Differential Diagnosis:

  • – Anxiety Disorders
  • – Hashimoto Thyroiditis
  • – Hyperemesis Gravidarum
  • – Pheochromocytoma
  • – Struma Ovarii
  • – Subacute Thyroiditis
  • – Thyroid, Papillary Carcinoma
  • – Thyrotropin-producing pituitary adenomas
  • – Toxicity, Cocaine
  • – Wolff-Parkinson-White Syndrome

Workup for Graves disease:

Laboratory studies:

  • – Ultra-sensitive (third-generation) thyrotropin assays remain the best screening test for thyroid disorders.
    • – With the exception of thyrotropin-induced hyperthyroidism, subnormal or suppressed thyrotropin levels are seen in most patients with thyrotoxicosis.
    • – Free T4 levels or the free T4 index is usually elevated, as is the free T3 level or free T3 index. Subclinical hyperthyroidism, defined as a free T4 or free T3 level within the reference range with suppressed thyrotropin, also can be seen.
    • – On occasion, only the free T3 level is elevated, a syndrome known as T3 toxicosis. This may be associated with toxic nodular goiter or the ingestion of T3. Elevated T3 levels are often seen in early phase Graves disease as well.
    • – Assays for thyrotropin-receptor antibodies (particularly TSIs) almost always are positive.
    • – Detection of TSIs is diagnostic for Graves disease.
    • – The presence of TSIs is particularly useful in reaching the diagnosis in pregnant women, in whom the use of radioisotopes is contraindicated.
    • – Other markers of thyroid autoimmunity, such as antithyroglobulin antibodies or antithyroidal peroxidase antibodies, are usually present.
    • – Other autoantibodies that may be present include thyrotropin receptor–blocking antibodies and anti–sodium-iodide symporter antibody.
    • – The presence of these antibodies supports the diagnosis of an autoimmune thyroid disease.

Imagine Studies:

  • – Radioactive iodine scanning and measurements of iodine uptake are useful in differentiating the causes of hyperthyroidism. In Graves disease, the radioactive iodine uptake is increased and the uptake is diffusely distributed over the entire gland.
  • – Ultrasounds with color-Doppler evaluation have been found to be cost-effective in hyperthyroid patients. A prospective trial showed that thyroid ultrasound findings are predictive of radioiodine treatment outcome, and, in patients with Graves disease, normoechogenic and large glands are associated with increased radioresistance.
  • – Computed tomography scanning or magnetic resonance imaging (of the orbits) may be necessary in the evaluation of proptosis.
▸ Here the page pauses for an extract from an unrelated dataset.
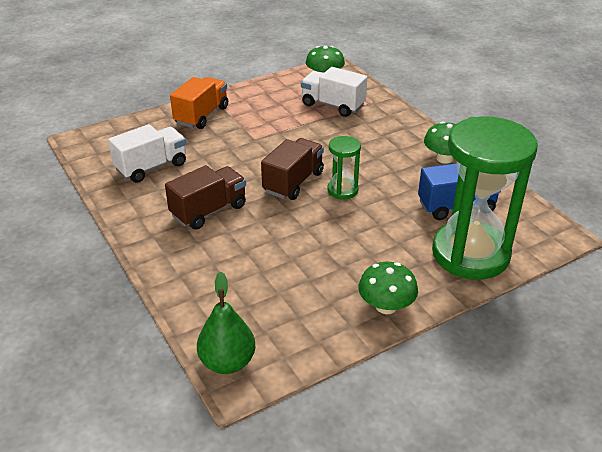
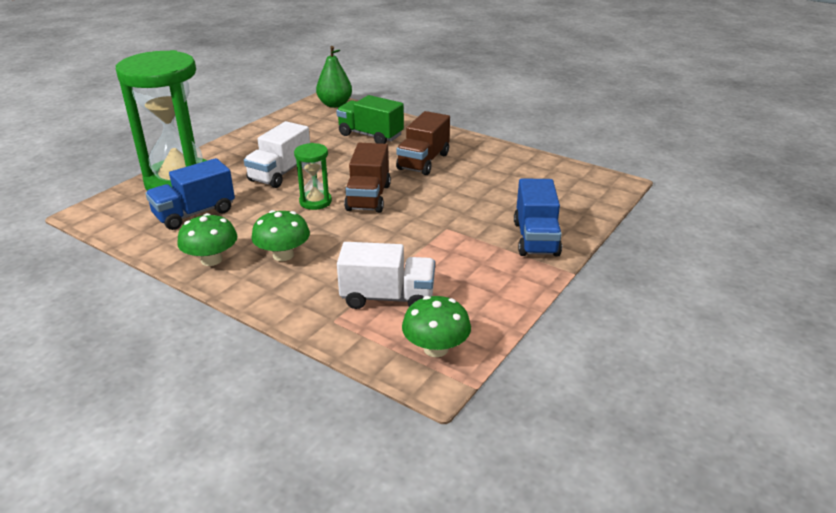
camera: 155 degrees right, 5 degrees down
(151, 167) = (514, 179): white truck -> white truck (280, 173)
(201, 115) = (536, 239): orange truck -> blue truck
(229, 270) = (370, 135): none -> green truck
(386, 306) = (245, 142): green mushroom -> green mushroom (283, 255)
If routinely performed, most patients have evidence of orbitopathy, such as an increased volume of extraocular muscles and/or retrobulbar connective tissue. These techniques are useful to monitor changes over time or to ascertain the effects of treatment. Careful monitoring is required after using iodinated contrast agents as they may affect ongoing treatment

Histological Findings:

  • – In select cases in which thyroidectomy was performed for the treatment of severe hyperthyroidism, the thyroid glands from patients with Graves disease show lymphocytic infiltrates and follicular hypertrophy, with little colloid present.

 

Treatment for Graves disease:

  • – Propranolol (β-Blocker)
    • – Inhibits peripheral conversion of T4 to T3.
    • – Also manages tachycardia.
  • – Propylthiouracil (PTU) and Methimazole
    • – Block thyroid hormone production.
    • – PTU is safe in pregnancy*
    • – SE: Both can cause agranulocytosis
  • – Radioactive iodine
    • – Most commonly used treatment
    • – Most Cost effective
    • – Best Long term management & Permanent cure
    • – SE: Hypothyroidism
  • – Surgery (Thyroidectomy)
    • – Expensive
    • – Indications:
      • – A large goiter (especially when compressing the trachea),
      • – Suspicious nodules or
      • – Suspected cancer.
    • – SE: Damages Recurrent laryngeal nerves. Hypoparathyroidism

Graves Ophthalmophathy:

  • – Mild cases: are treated with lubricant eye drops or Non-steroidal anti-inflammatory drops.
  • – Severe cases: threatening vision (Corneal exposure or Optic Nerve compression) are treated with steroids or orbital decompression.